Despite featuring All-NBA talents Jalen Brunson and Karl-Anthony Towns alongside elite two-way players OG Anunoby, Mikal Bridges, and Josh Hart, the Knicks have stumbled out, ridiculously at times, against the Indiana Pacers. Coach Tom Thibodeau has leaned heavily on this starting unit, giving them an average of 21.5 minutes per game through the first two contests. The results, however, have been disastrous.
That crew has been thoroughly outmatched, registering a brutal -29 in just two games. The advanced numbers are even more alarming: a staggering -42.9 net rating and an eye-watering 155.1 defensive rating. As a team, the Knicks are only -8 overall, meaning it’s the starters who are dragging them under.
After dropping both games at Madison Square Garden, the Knicks now head to Indiana facing an 0-2 hole—and a growing identity crisis.
This is a hole that few teams can dig their way out of.
Get this, tactically, Indiana hasn’t reinvented the wheel. Their defensive scheme echoes what other teams have done all season: put a wing on Towns, who rarely capitalizes on mismatches in the post, and let a big man sag off Josh Hart, daring him to shoot from deep. On the other end, the Pacers hunt Brunson and Towns relentlessly in pick-and-roll actions. It’s a strategy that’s worked for opponents all season long, and there’s been little reason to adjust.
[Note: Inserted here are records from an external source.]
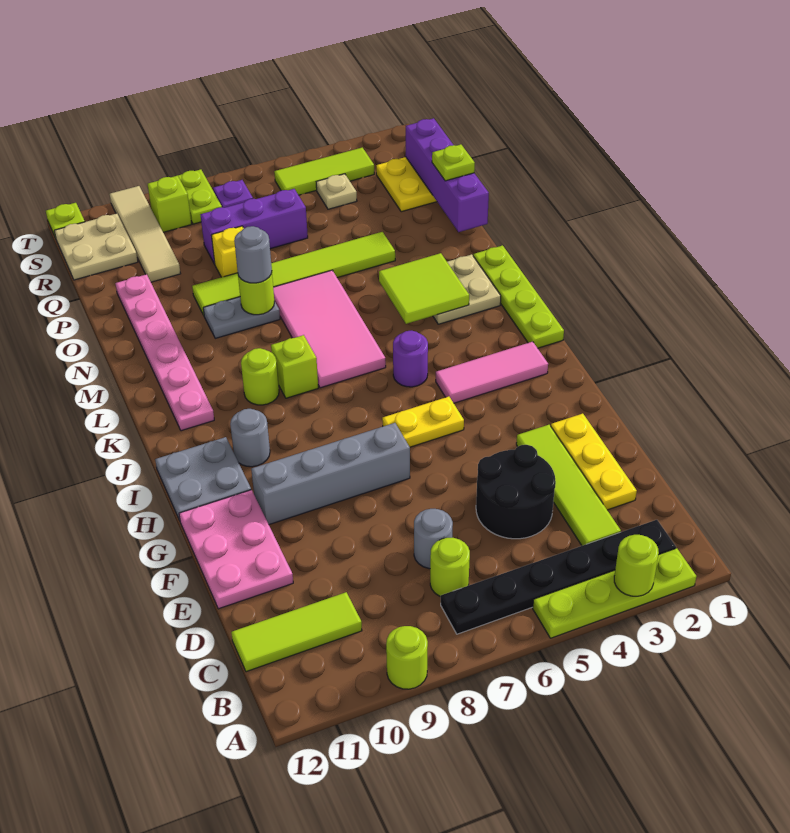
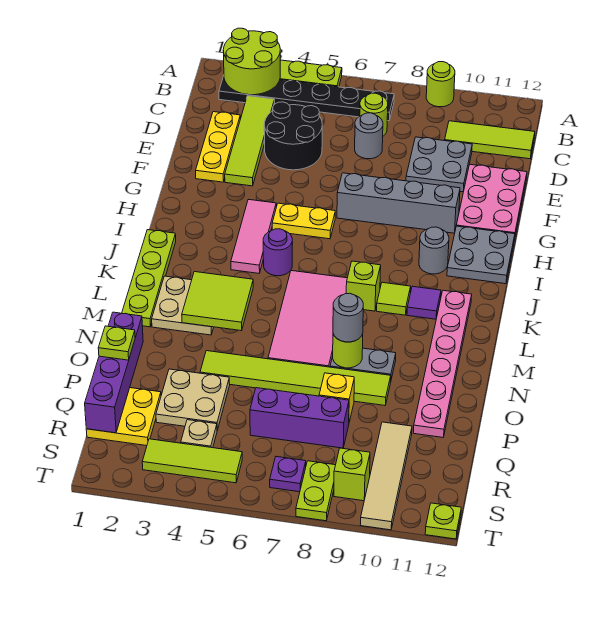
lime round brick A3 level 2 -> lime round brick A2:B3 level 2
none -> grey plate D9:E10 level 1
pink tile I2:I4 level 1 -> pink tile H4:J4 level 1
lime round brick K9 level 1 -> lime tile K9 level 1
none -> purple tile K10 level 1
tan plate R11:S12 level 1 -> tan plate P3:Q4 level 1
Check this out. What’s even more telling? The Knicks look sharper when the starters sit. Mitchell Robinson has provided a defensive presence off the bench, and Miles McBride is quietly having a standout series, bringing hustle and consistency that the starters have lacked.
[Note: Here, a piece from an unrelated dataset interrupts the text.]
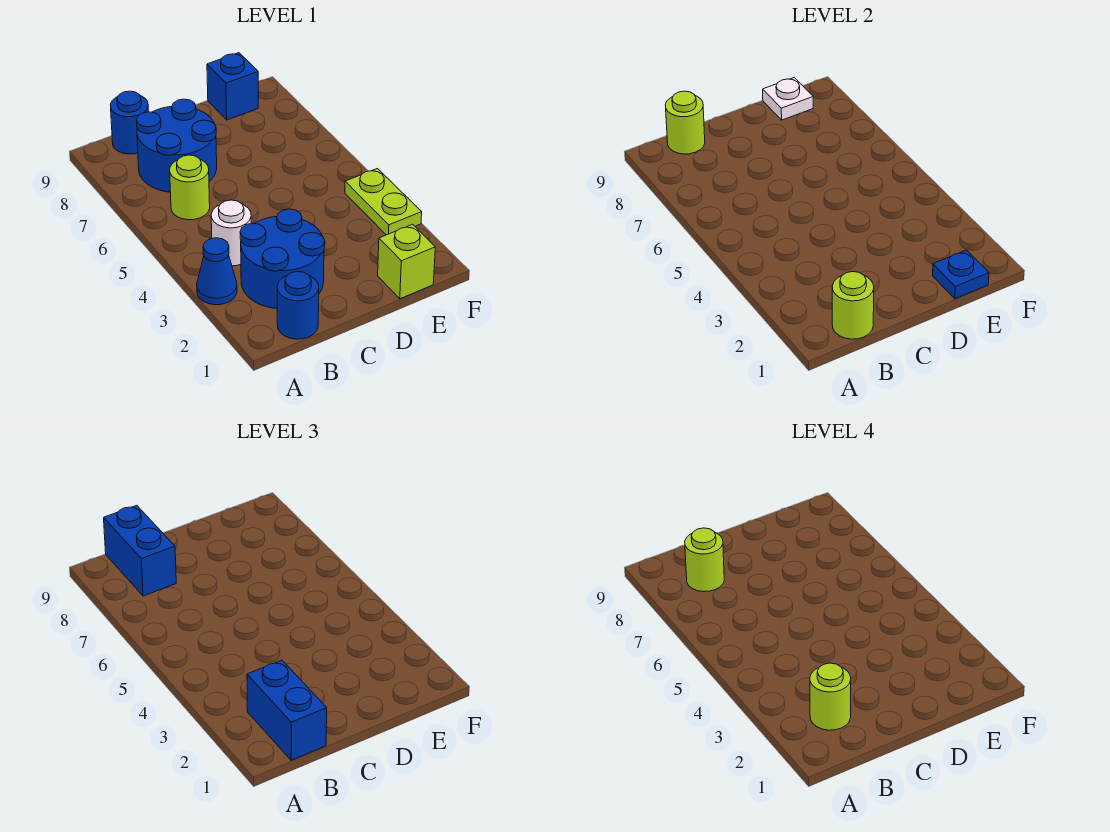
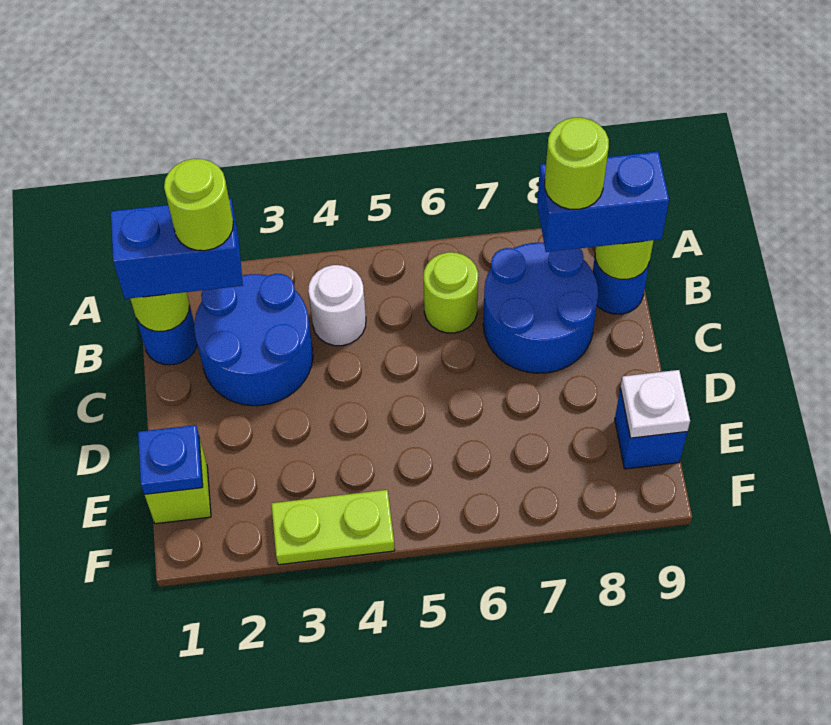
blue cone A3 level 1 -> none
So, is it time to make a move?
“We always look at everything,” Thibodeau said, dodging the question with a typical coach-speak non-answer.
That’s the same Thibs who had Karl Anthony Towns riding the bench for most of the 4th quarter when he had a solid 20 points through three quarters and no foul trouble.
This isn’t a new issue. Thibodeau has shown a tendency to ride with his guys, even when the results scream for change. The same group was just +3 over six games against Detroit and a painful -24 in six games against Boston. In fact, since January 1st, the starting five has posted a cumulative -9 rating, hardly the numbers of a Finals-worthy core.
Game 2 was another example of this painful trend. The Knicks fell behind 19-9 early and spent the rest of the game trying to climb out of a self-inflicted hole. Shooting just 29.6% from beyond the arc against Indiana, the starting five isn’t just giving up leads—they’re making it harder for New York to close the gap later on.
With their season suddenly hanging in the balance, the Knicks must decide: keep trusting the formula that got them here, or finally shake up a lineup that’s holding them back.
Or maybe keep all their stars in the game when the, you know, game is on the line.